On Dec 1, 2008, at 12:23 AM, Mark Boon <[EMAIL PROTECTED]> wrote:


On 30-nov-08, at 16:51, Jason House wrote:

You've claimed to be non-statistical, so I'm hoping the following is useful... You can compute the likelihood that you made an improvement as:
erf(# of standard deviations)
Where # of standard deviations =
(win rate - 0.5)/sqrt(#games)

Erf is ill-defined, and in practice, people use lookup tables to translate between standard deviations and confidence levels. In practice, people set a goal confidence and directly translate it to a number of standard deviations (3.0 for 99.85%). This situation requires the one-tailed p test.

After about 20 or 30 games, this approximation is accurate and can be used for early termination of your test.

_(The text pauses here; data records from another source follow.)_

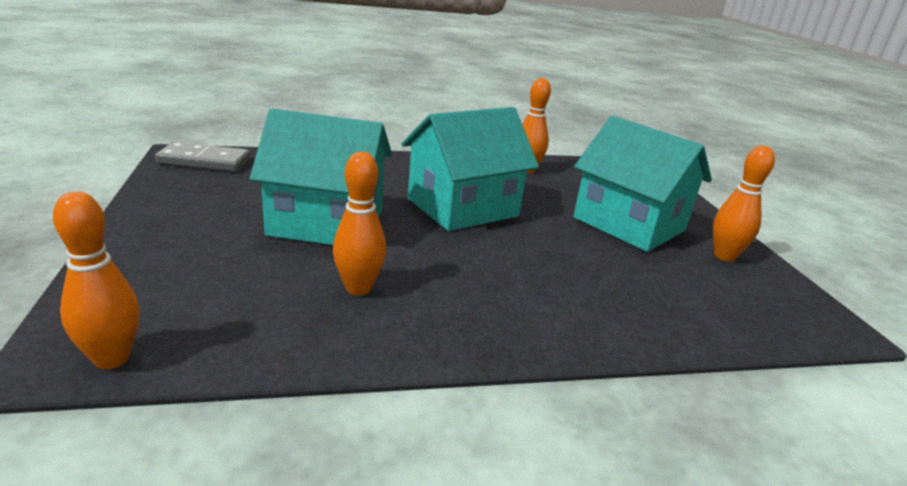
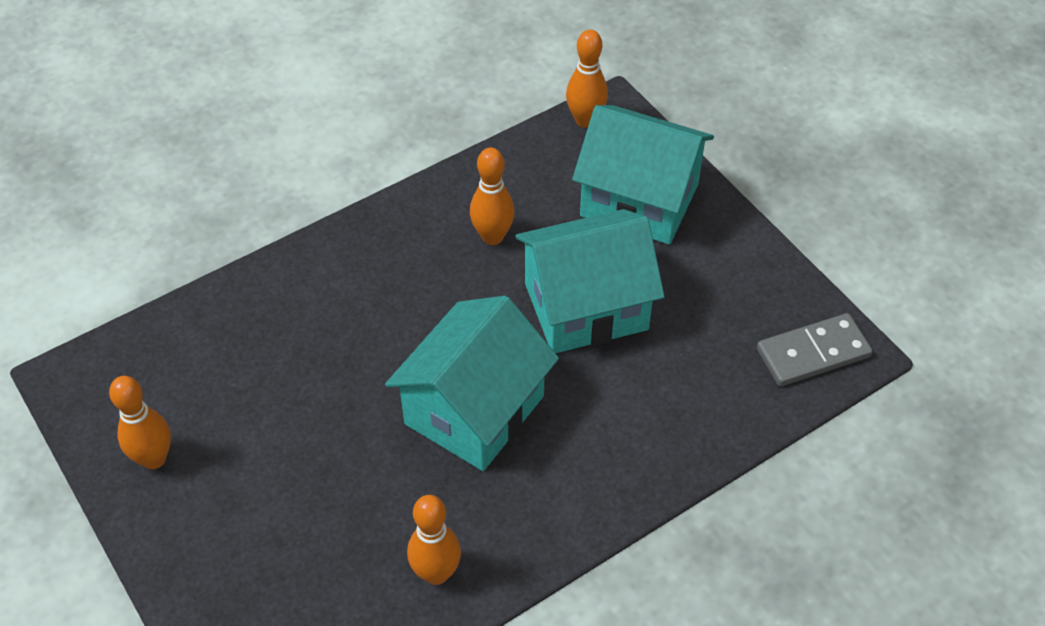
camera: 160 degrees right, 25 degrees up
(629, 224) = (269, 477): turquoise house -> turquoise house (639, 200)

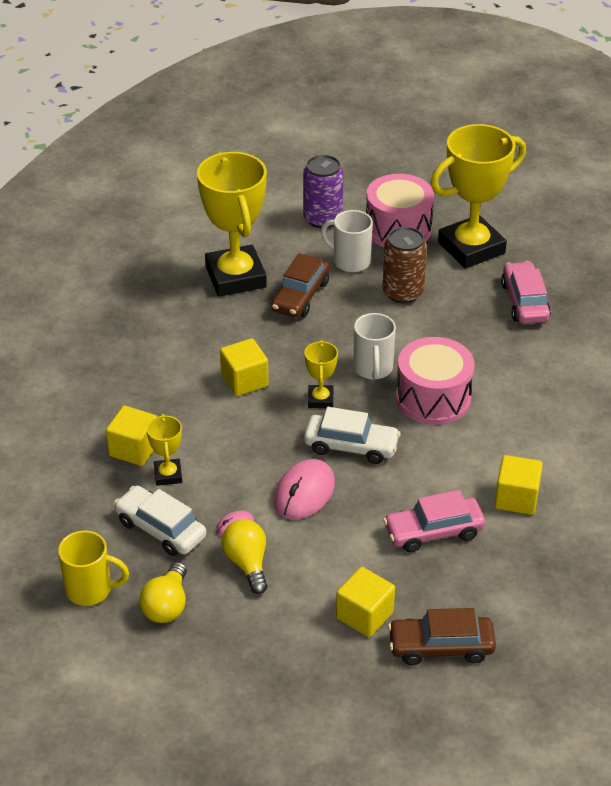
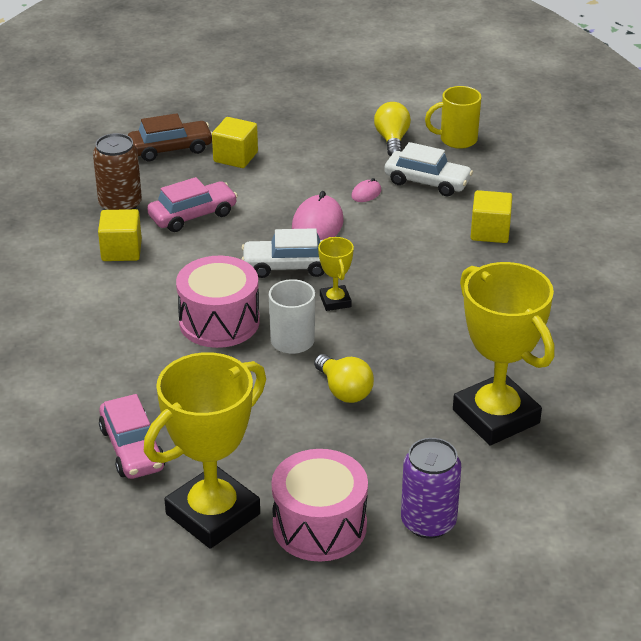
camera: 165 degrees right, 5 degrees down
(168, 475) = (446, 218): yellow trophy -> none
(244, 380) = (421, 305): yellow cube -> none
(247, 563) = (343, 172): yellow light bulb -> yellow light bulb (344, 390)
(300, 296) = (407, 406): brown car -> none
(350, 261) = (366, 464): white mug -> none
(403, 292) = (285, 433): brown can -> brown can (120, 205)

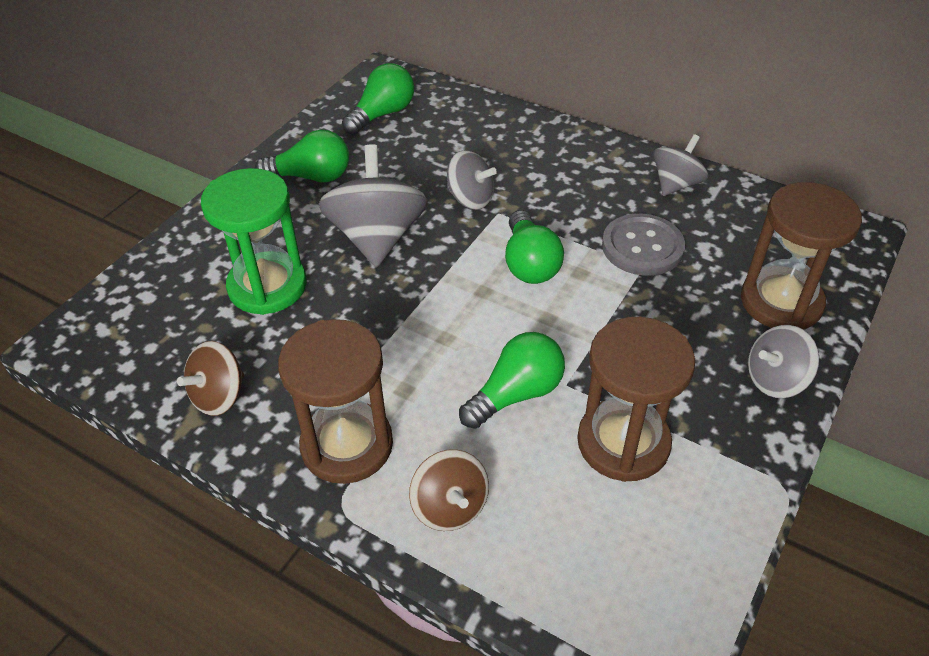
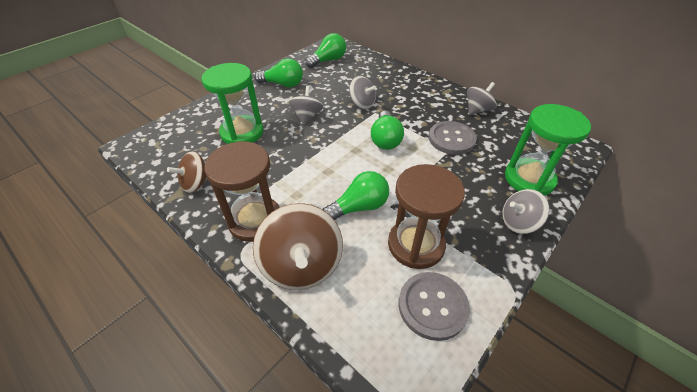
camera: 10 degrees right, 0 degrees up
(377, 237) = (307, 116): grey spinning top -> grey spinning top, size x0.59
(450, 507) = (302, 265): brown spinning top -> brown spinning top, size x1.69
(669, 534) = (432, 306): none -> grey button
(781, 302) = (529, 179): brown hourglass -> green hourglass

Lately I use twogtp for my test runs. It computes the winning percentage and puts a ± value after it in parenthesis. Is that the v alue of one standard deviation? (I had always assumed so.) Even afte r a 1,000 games it stays in the 1.5% neighbourhood.

Sounds like it.


Maybe 20-30 games is usually an accurate approximation. But if you perform tests often, you'll occasionally bump into that unlikely event where what you thought was a big improvement turned out to be no improvement at all. Or the other way around. Only when I see 20+ games with a zero winning percentage do I stop it, assuming I made a mistake.

The 20 or 30 game caveat would really only apply for extreme winning or losing streaks. Up until that point, confidence levels are not as high as one might expect from the approximation.